Remember, all of this is presumably supposed to be taking place many years after the 1975 events recalled in the song: long enough for the narrator to be surprised that his old friend “could ever look so good after so much time”. Probably the class of 1975 is supposed to be at least well into their thirties in the “present day” of the song’s setting: plenty of time to fit in a first marriage, divorce and remarriage.
This is pretty much the picture that always comes to my mind. As to the OP, I think the phrase “Brenda and Eddie had had it already by the summer of 75” is just the narrator editorializing in hindsight. They were still together and planning a wedding for the end of July, but unbeknownst to them, the marriage was doomed as their best years were behind them(pretty much what **Kimstu ** and **Uniqueorn **said).
It never occurred to me that the last verse is referring to bottles of red and white pills. It’s funny, but kind of doesn’t go with the portrait of a narrator that has a good life.
Eleanor was first introduced in She’s Leaving Home, but not by name, then she turns up again in Another Day, then we learn of her sad fate in her eponymous song.

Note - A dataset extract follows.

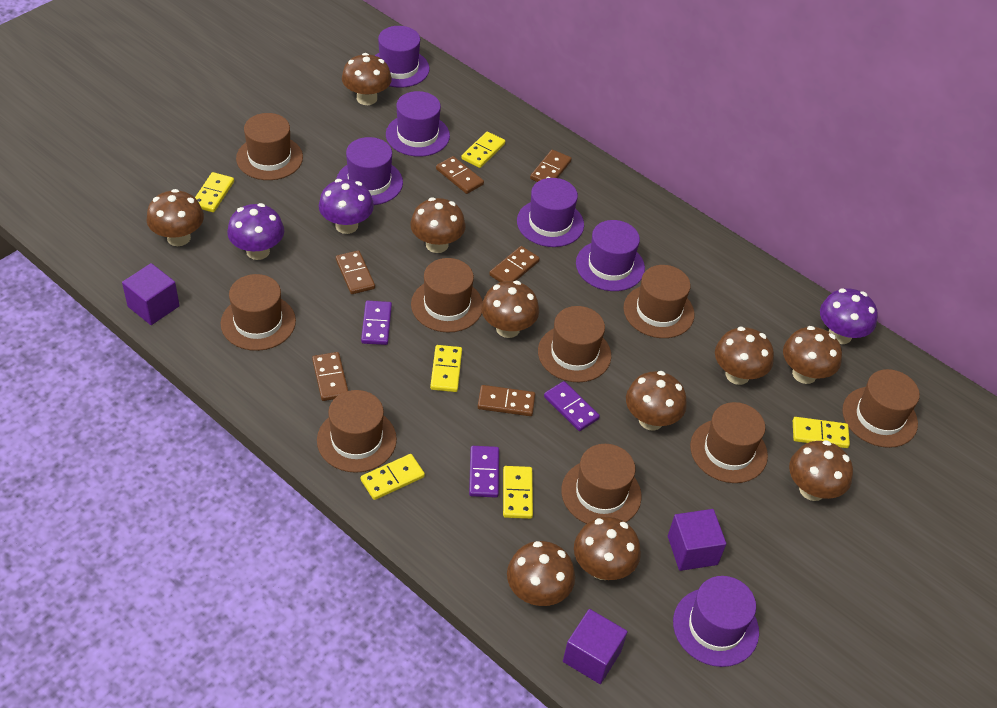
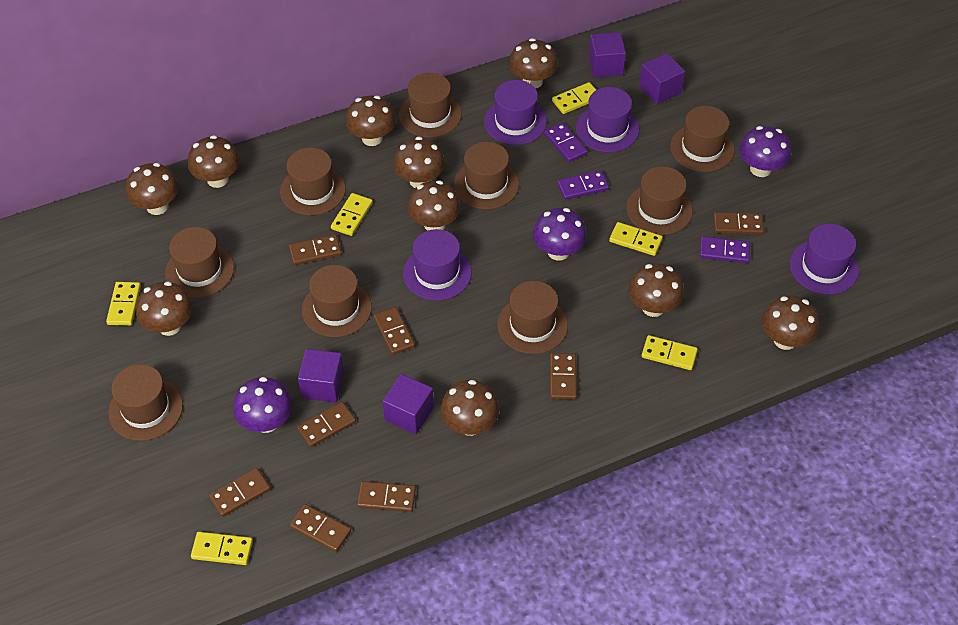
brown domino: 6 -> 8
purple cube: 3 -> 4
purple hat: 6 -> 4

Take the three songs together and it’s a sad tale of a life of quiet desperation. Eleanor thought running away with the man from the motor trade would make her life better, but he dumped her shortly after, and she thought she couldn’t go back home and admit she was wrong, so she spent the rest of her life trying to find happiness, and it never came.
And I always pronounce the Billy Joel character as Brender.